Biri Türk, diğeri Rum iki Anadolu gencinin dostluğu etrafında anlatılan öykü, bu yaşanan felaketleri bu günün seyircisine aktarmayı hedeflemektedir. Usta yazar ve tiyatro sanatçısı Dinçer Sümer’in kaleme aldığı “Sandalım Kıyıya Bağlı” adlı epik eser; “Ayvuklalı Alekos ve Namazgahlı Şükrü Bey Destanı” alt başlığından da anlaşılacağı üzere şiirin, müziğin, dansın ve yer yer kahkaların yer yer gözyaşlarının arasında bize bir kez daha bu felaketlerin yaşanmaması adına ne yapmamız gerektiği hakkında düşünme imkanı sumaktadır.
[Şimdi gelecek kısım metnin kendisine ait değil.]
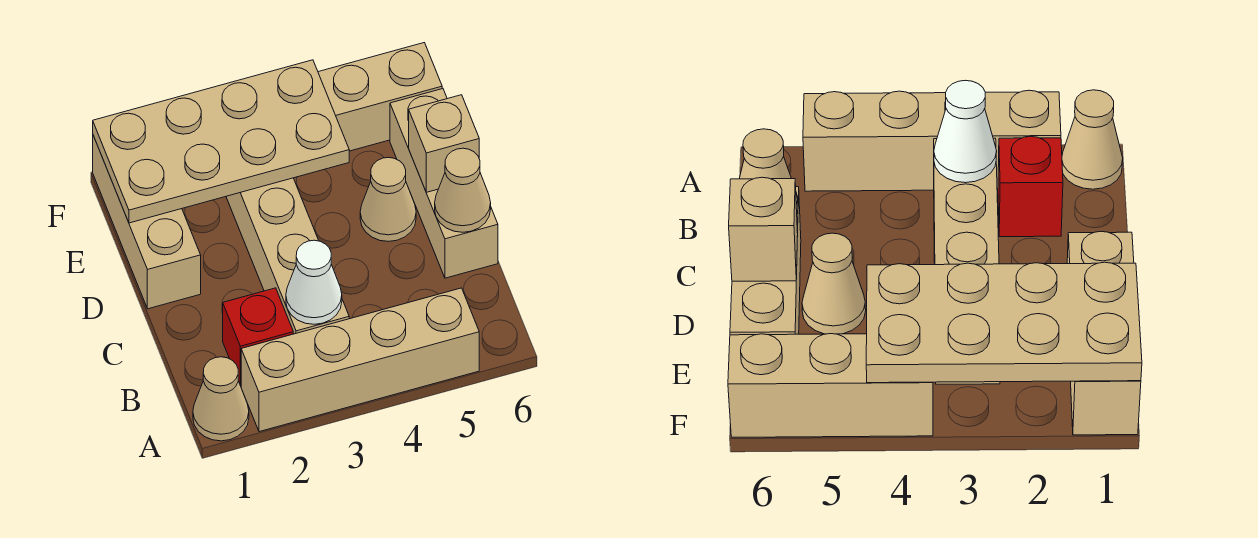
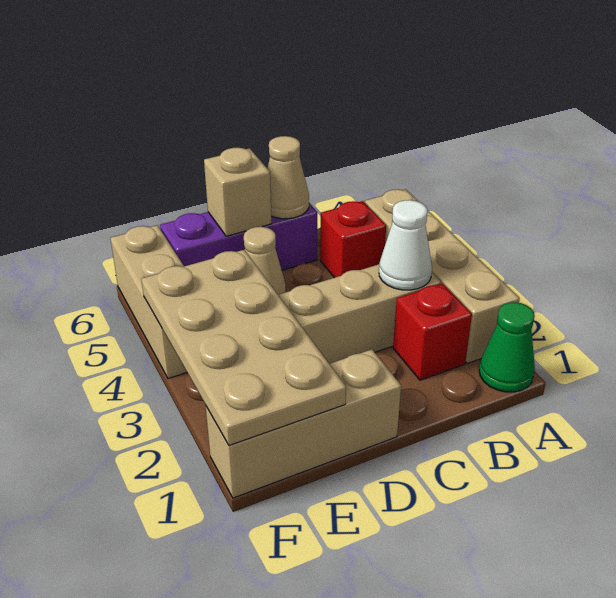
tan cone A1 level 1 -> green cone A1 level 1
none -> red brick B5 level 1
tan brick C6:E6 level 1 -> purple brick C6:E6 level 1

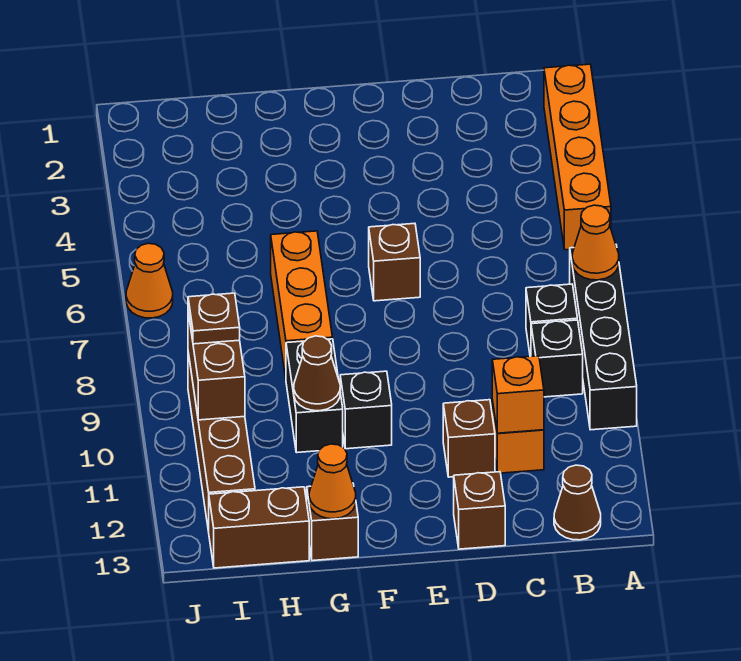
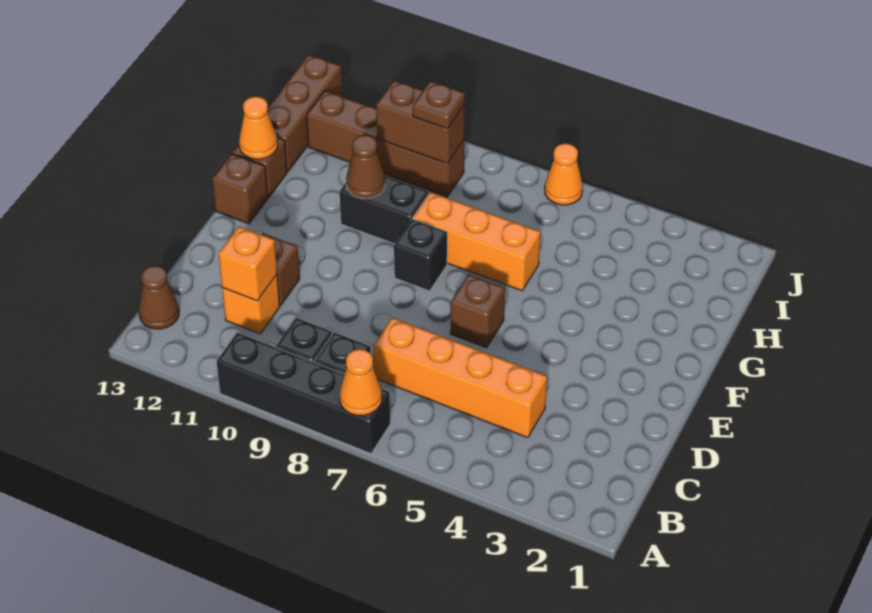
orange brick A2:A5 level 1 -> orange brick C4:C7 level 1
brown brick D13 level 1 -> brown brick F13 level 1
black brick F10 level 1 -> black brick F8 level 1
brown brick H13:I13 level 1 -> brown brick H13:J13 level 1

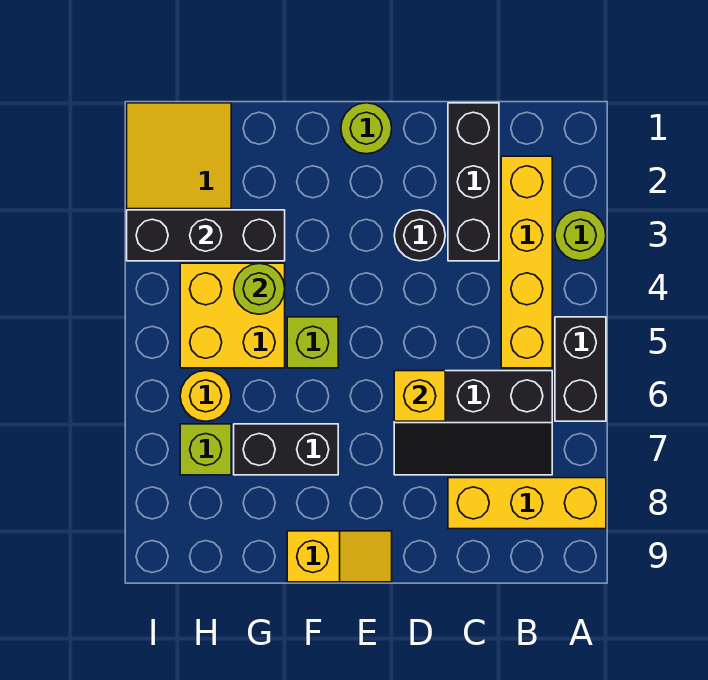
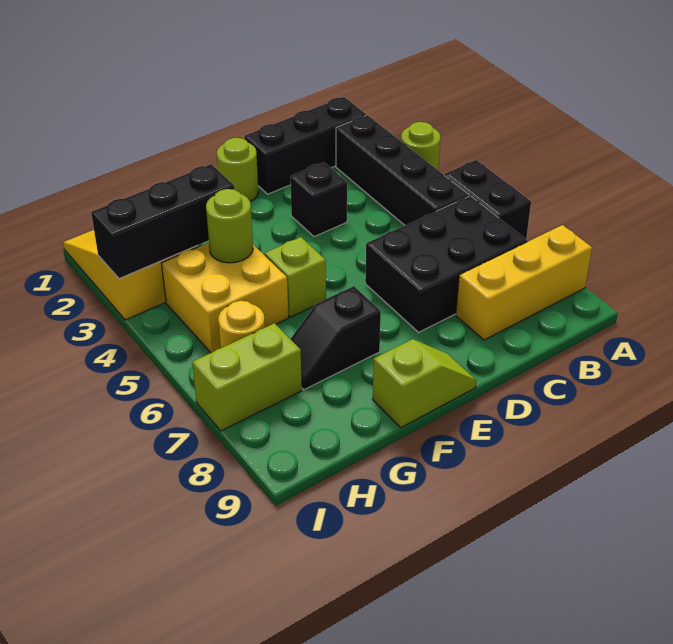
yellow brick B2:B5 level 1 -> black brick B2:B5 level 1
black slope B6:D7 level 1 top 6 -> black brick B6:D7 level 1
black brick C1:C3 level 1 -> black brick B1:D1 level 1
black round brick D3 level 1 -> black brick D3 level 1
yellow brick D6 level 2 -> none
yellow slope E9:F9 level 1 top F -> lime slope E9:F9 level 1 top F
black brick F7:G7 level 1 -> black slope F7:G7 level 1 top F
lime brick H7 level 1 -> lime brick H7:I7 level 1

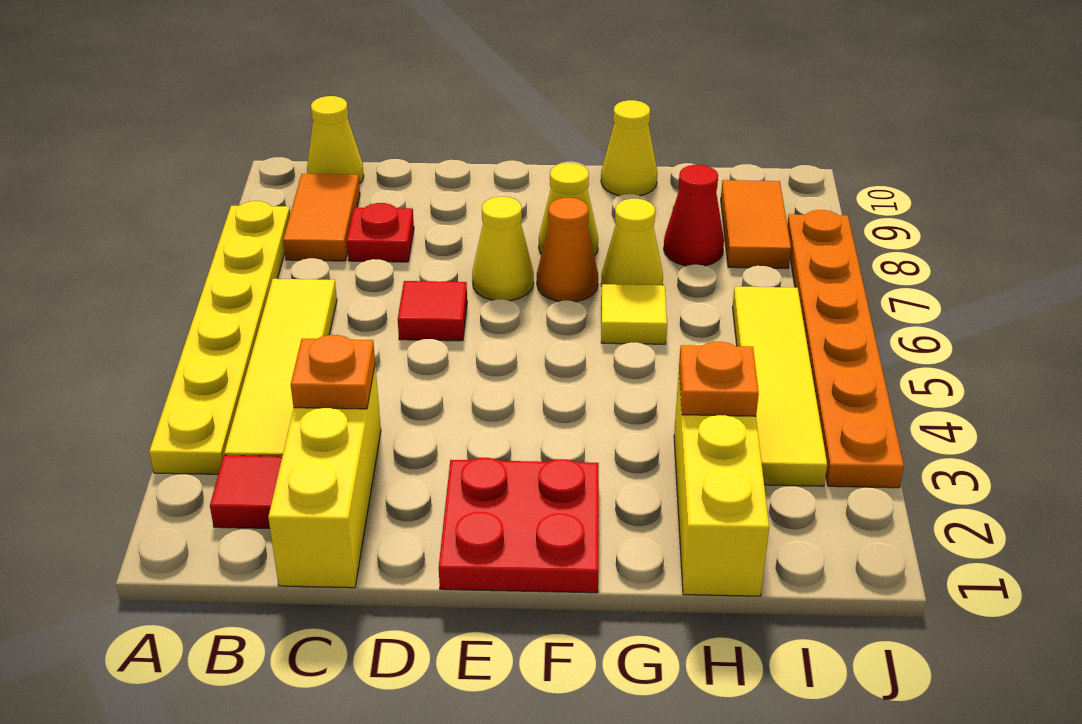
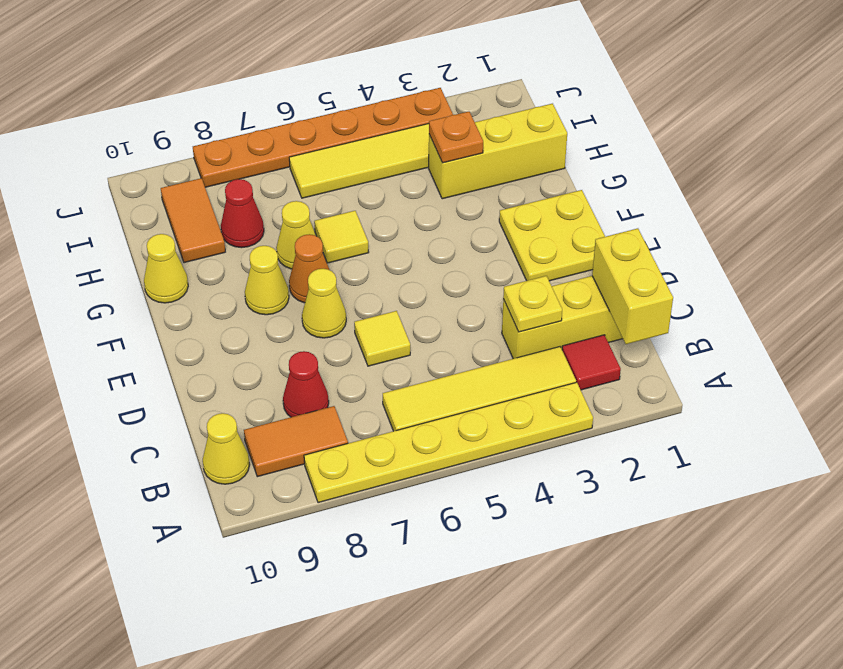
none -> yellow brick B1:C1 level 2
orange plate C3 level 2 -> yellow plate C3 level 2
red plate C8 level 1 -> red cone C8 level 1
red tile D6 level 1 -> yellow tile D6 level 1
red plate E1:F2 level 1 -> yellow plate E1:F2 level 1
orange tile I8:I9 level 1 -> orange tile H9:I9 level 1

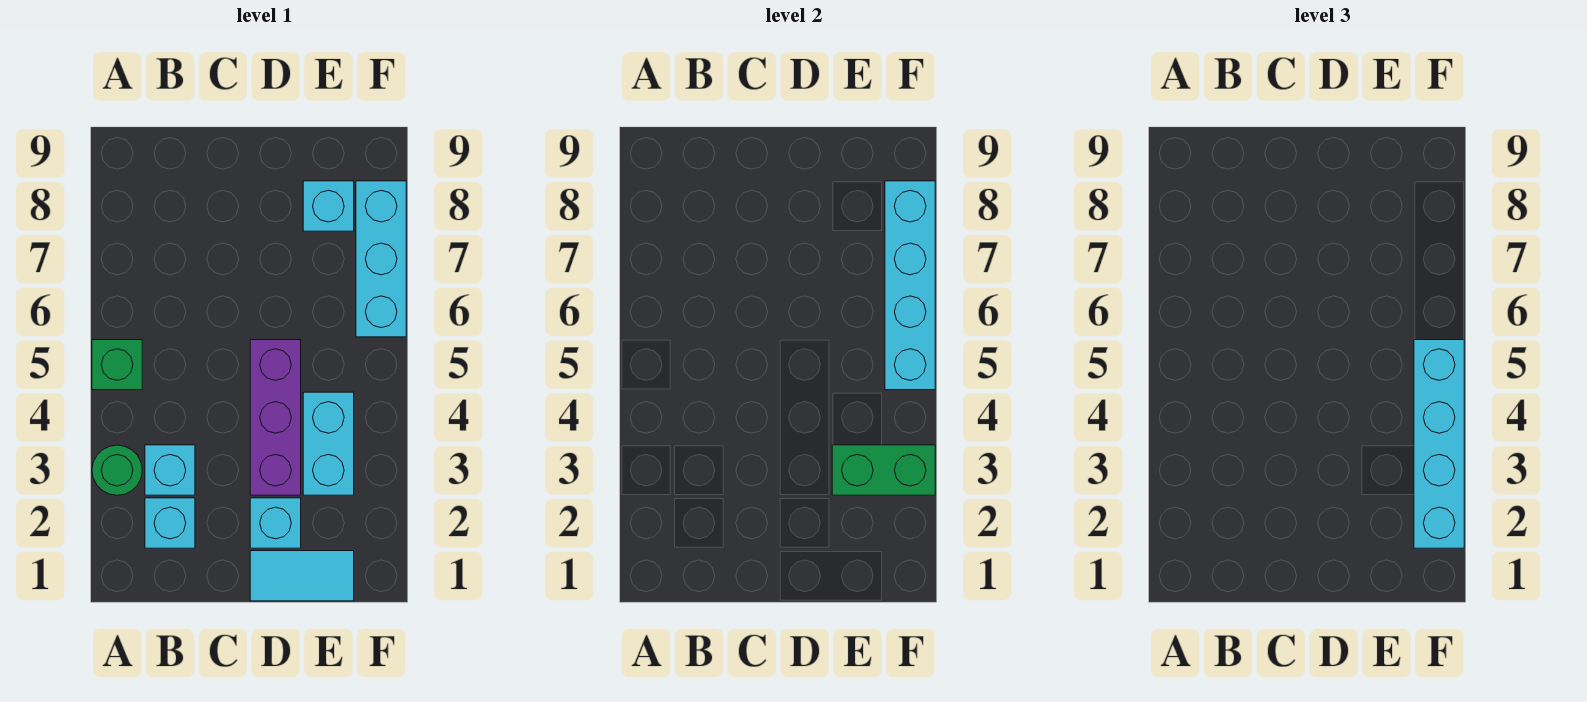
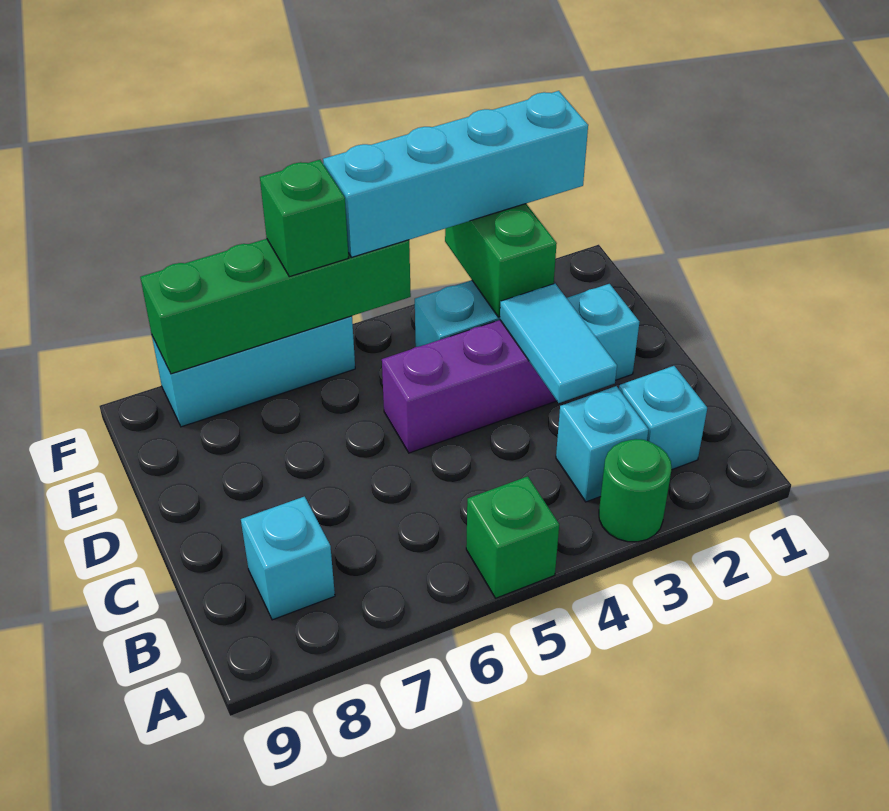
cyan tile D1:E1 level 1 -> cyan tile C3:D3 level 2
cyan brick E8 level 1 -> cyan brick B8 level 1
cyan brick F5:F8 level 2 -> green brick F5:F8 level 2
none -> green brick F6 level 3

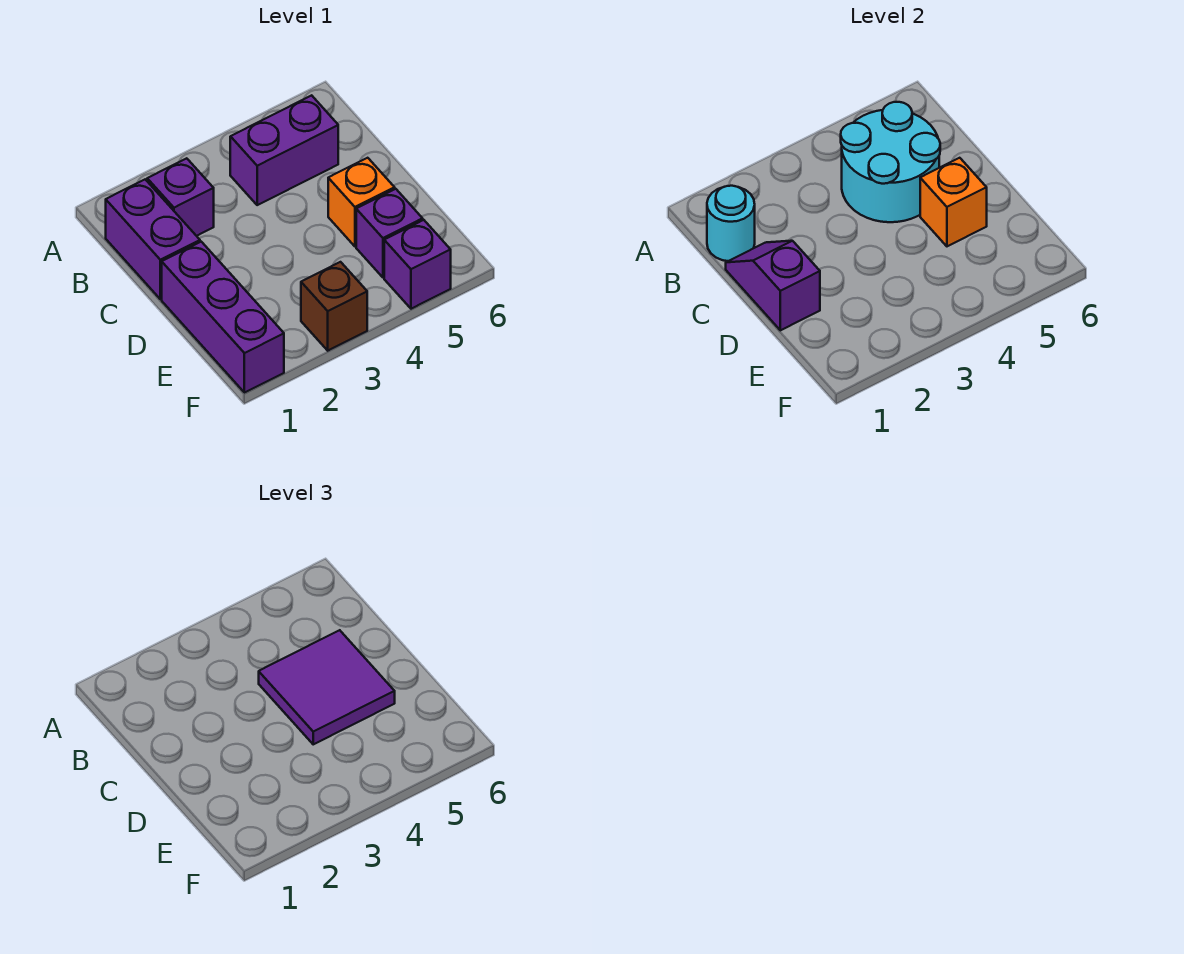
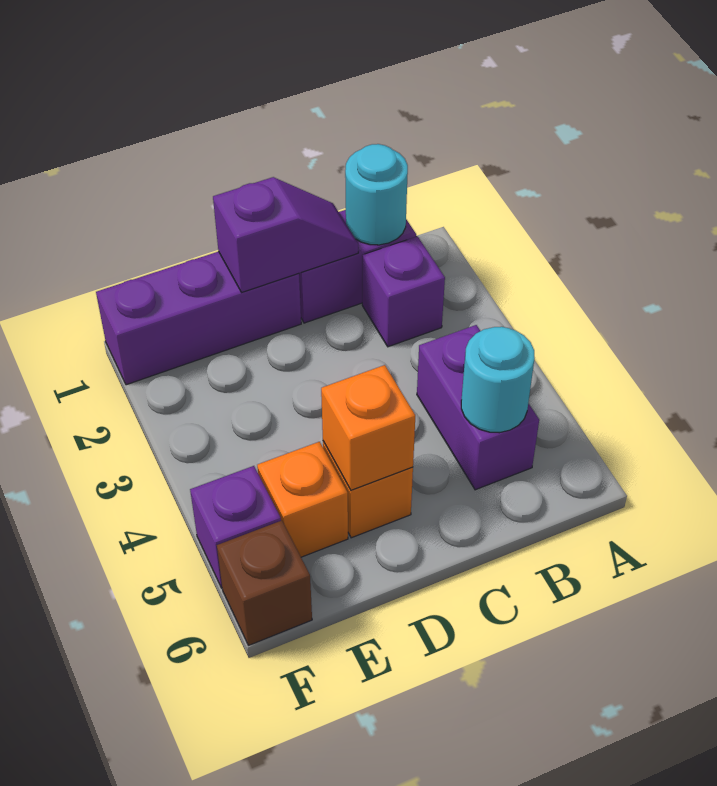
cyan round brick B4:C5 level 2 -> cyan round brick B5 level 2
purple tile C4:D5 level 3 -> none
purple brick E5 level 1 -> orange brick E5 level 1
brown brick F3 level 1 -> brown brick F6 level 1

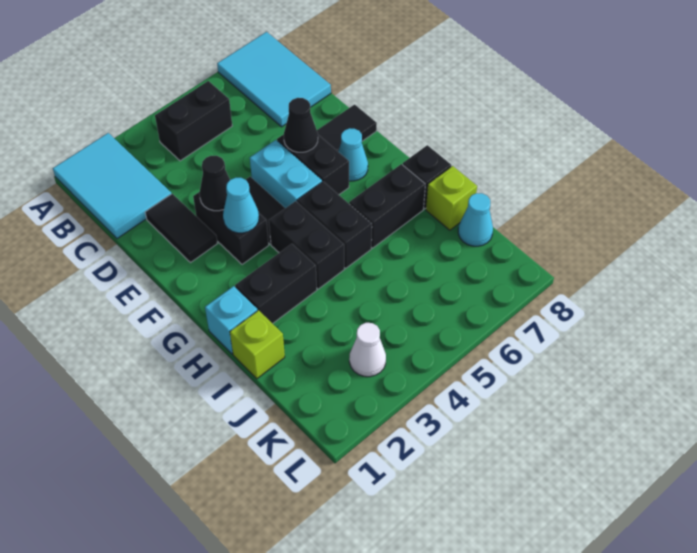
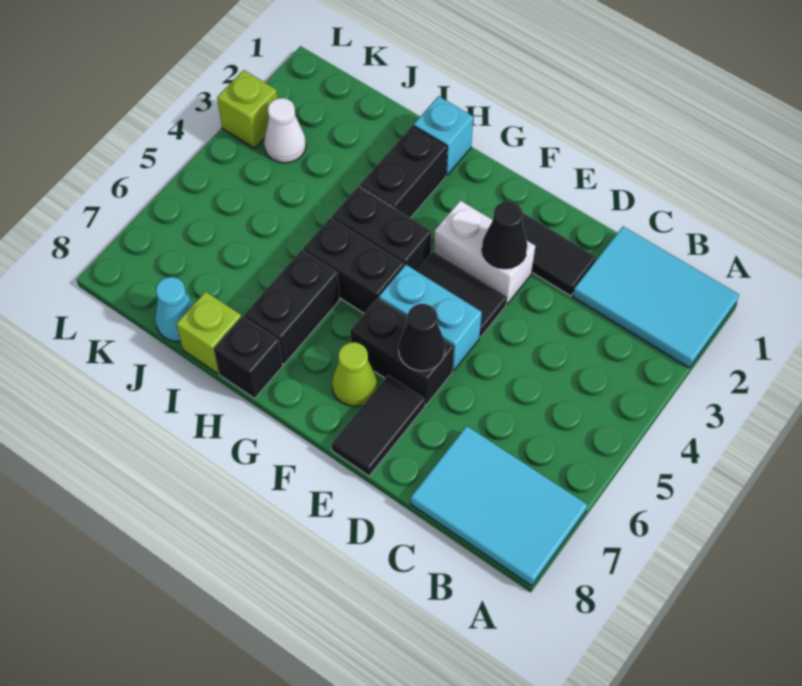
black brick B4:B5 level 1 -> none
black brick E3:F3 level 1 -> white brick E3:F3 level 1
cyan cone F3 level 2 -> none
cyan cone F7 level 1 -> lime cone F7 level 1
lime brick I1 level 1 -> lime brick L3 level 1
1986’da ‘Abdi İpekçi Barış ve Dostluk Ödülü’ kazanan eser, Ege’nin iki kıyısında barış, dostluk ve diyaloğun hakim kılınması için uzatılan bir kardeş eli, bir zeytin dalıdır.
KAŞIKÇILAR
Kalfalıktan ustalığa geçen kaşıkçı ustası Habib ile Didar Ağa’nın konağında cariye olan Nurhayat’ın aşkını konu alan oyun, eski İstanbul yaşamına eğlenceli bir pencereden bakar. Göksu semtindeki eğlenceler, Karagöz ve Ortaoyunu gibi geleneksel sanatlar, Ustalığa yükselmek için düzenlenen peştamal kuşanma töreni ve eski İstanbul yaşamının kaybolmaya yüz tutan nice değerleri, aşıkların hikayesine arka plan oluşturur. Birbirlerine kavuşmak için nice güçlüğü aşan, zorlu maceraları göze alan genç aşıkların hikayesi, müzikli, danslı ve eğlenceli bir anlatımla sunulur.
BİR ANADOLU MASALI
Yusufçuğun babası avcı Yusuf ömrünü kraliçe tavus kuşunun tek bir tüyünü almaya adamıştır. Efsaneye göre bu tüye sahip olan padişah ve halkı sonsuza kadar bolluk ve bereket içinde yaşayacaktır. Ancak bu tüye sahip olmak sanıldığı kadar kolay değildir. Tüyü alırken bir damla bile kan dökülürse bütün büyü bozulacaktır. Avcı Yusuf’un oğlu Yusufçuk büyür ve o da babası gibi kraliçe tavus kuşunun tüyünün peşine düşer. Bakalım Yusufçuk bir damla bile kan akıtmadan kraliçe tavusun tüyünü almayı başarabilecek midir? Bu aşk dolu macerada dilinde türküsü gönlünde aşkı ile Yusufçuk yollara düşer…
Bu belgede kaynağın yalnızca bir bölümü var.